Through Padre Capt Humberto Lopes and others in the command team, members of the Joint Task Force have acquired boots for young children, worked with young adults, hosted a camp for orphans and children in foster care, and participated in Commonwealth Remembrance Day and Ukraine’s Day of Defender ceremonies.
“[These] have been opportunities to connect, to learn, and to show who we are as Canadians,” Lopes said. “Our soldiers come back really empowered. We know that we are blessed in our country and you want to show that.”
Hybrid warfare lab
In preparing Ukrainian forces for compatibility with NATO operations, the Joint Task Force has been exposed to the whole spectrum of conflict, an environment Reeves called a battle laboratory for hybrid warfare.

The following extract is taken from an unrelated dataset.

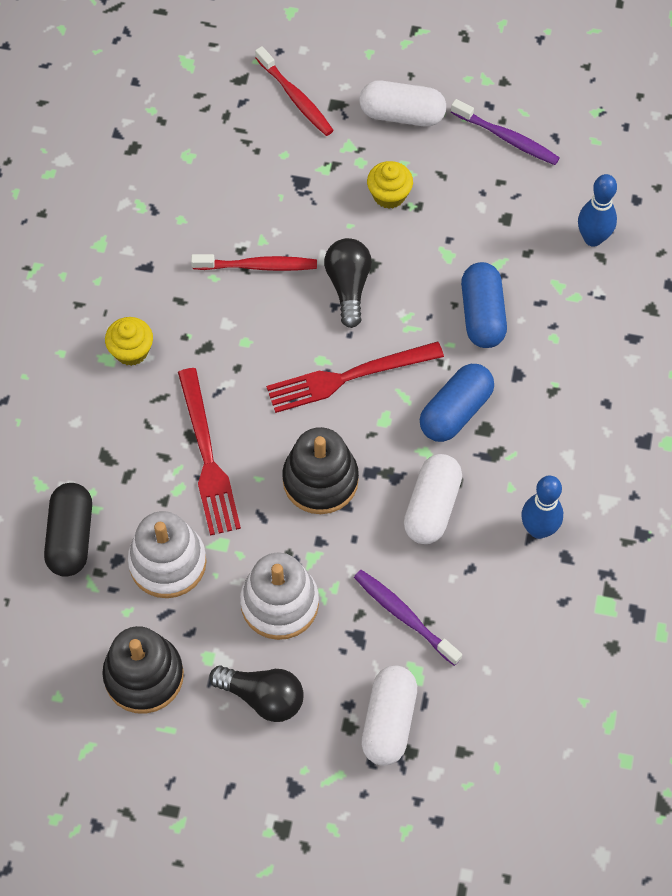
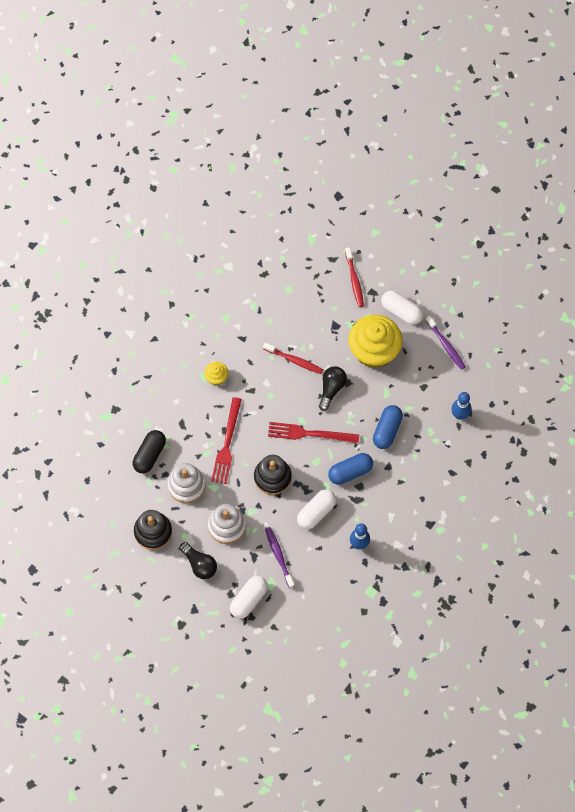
camera: 25 degrees right, 5 degrees up
(389, 195) = (374, 351): yellow cupcake -> yellow cupcake, size x2.23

In an interview with a Ukrainian business magazine, he said battlefield encounters are providing the Canadian Army a foretaste of the tactics and capabilities that will shape future conflicts.

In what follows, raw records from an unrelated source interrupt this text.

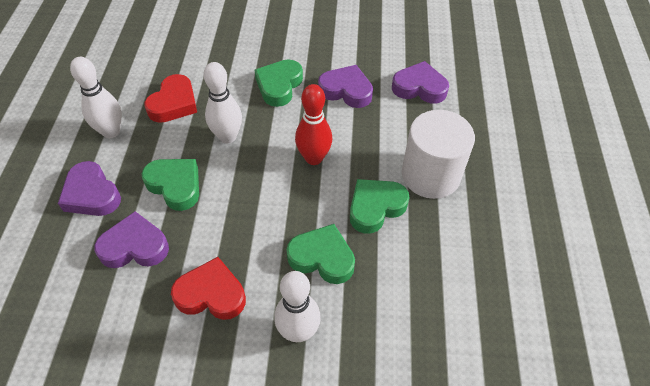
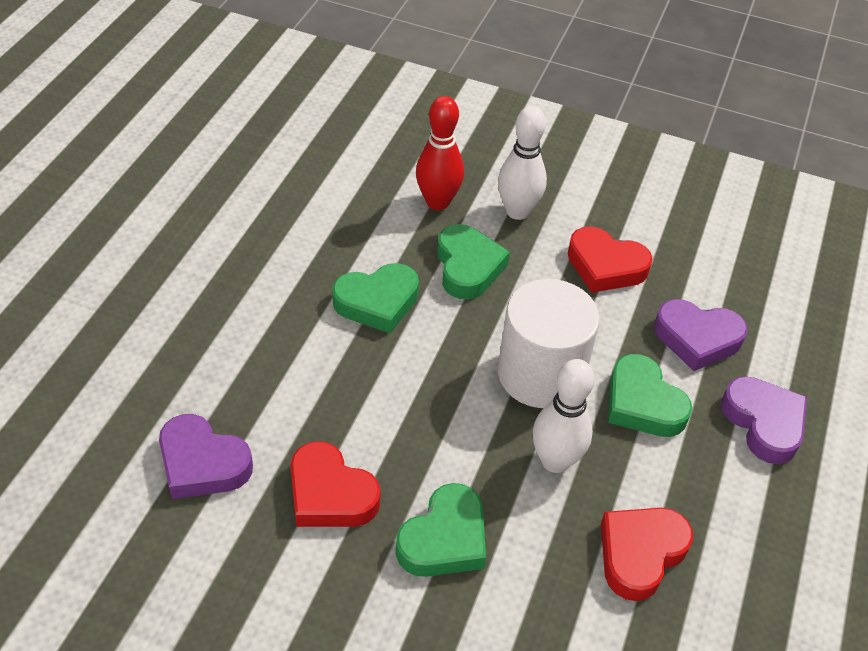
camera: 165 degrees left, 5 degrees down
(111, 132) = (747, 524): white bowling pin -> none
(313, 158) = (432, 389): red bowling pin -> red bowling pin (437, 202)
(322, 258) = (468, 267): green heart -> green heart turned 135 degrees counterclockwise
(346, 90) = (330, 494): purple heart -> red heart
(430, 175) = (280, 321): white cylinder -> white cylinder (540, 374)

“We’ve seen the implications of soldiers having smartphones on the frontlines, which is not something that had previously been a major issue. We have become aware of the enemy’s ability to send text messages to individual soldiers and to engage in other forms of psychological warfare. Drones have been jammed as soon as they are launched, while communications systems have served to attract accurate enemy artillery fire.”
Information operations are not new, but the tools and how they are used are. The speed and power of information warfare has been eye-opening, he said. “We have to steel the minds of our people. That’s not to brainwash them, that is just to prepare them to think critically and build that resiliency. The Ukrainians are bombarded on a daily basis with information warfare.”
Russia, he noted, recently released its first new currency since 2006 prominently featuring symbols of Crimea. “They are experts at this and the Ukrainians have to figure out every day what is real and what isn’t in the news. At our level, for the soldiers, it creates a tendency to mistrust information and it’s very hard to get away from that.”
Newman said much of what Canadians are experiencing is validating SOPs, which they’ve been able to share with their counterparts. But the task force is also absorbing lessons from Ukrainians. “They have learned the hard way, but they’ve learned a lot of ways of dealing with this,” he said of technically savvy junior officers and NCOs.
Those lessons will be passed on to the next Canadian Army rotation on the road to high readiness and incorporated into the training cycle. “We are learning how their enemy uses information, electronic warfare, unmanned aerial vehicles and indirect fire,” said Reeves.
“We’re also learning the way they collect human intelligence. We think in terms of tactical, operational and strategic assets. In this theatre of operations, tactical, operational and strategic are happening side by side, instead of one on top of each other. In the same battlespace, because it is so compressed, you will have people who are trying to conduct strategic intelligence gathering at the same time that they are trying to achieve freedom of manoeuvre at a tactical level.”
The foundation for Canada’s strength as mentors may lie in peacekeeping, but Reeves believes the Canadian Army performs training and mentorship well because “we come from a position of respect for these types of missions. We assume that we can both learn from each other and that we have shared goals.”
“Our men and women know the military is a force of last resort and therefore we’d better be damned good at what we do, because as the last resort there is no one behind us. But until there is a point where we need to pull the trigger, we have to exhaust all other options. We learn that right from day one of basic training and we approach the mission that way.”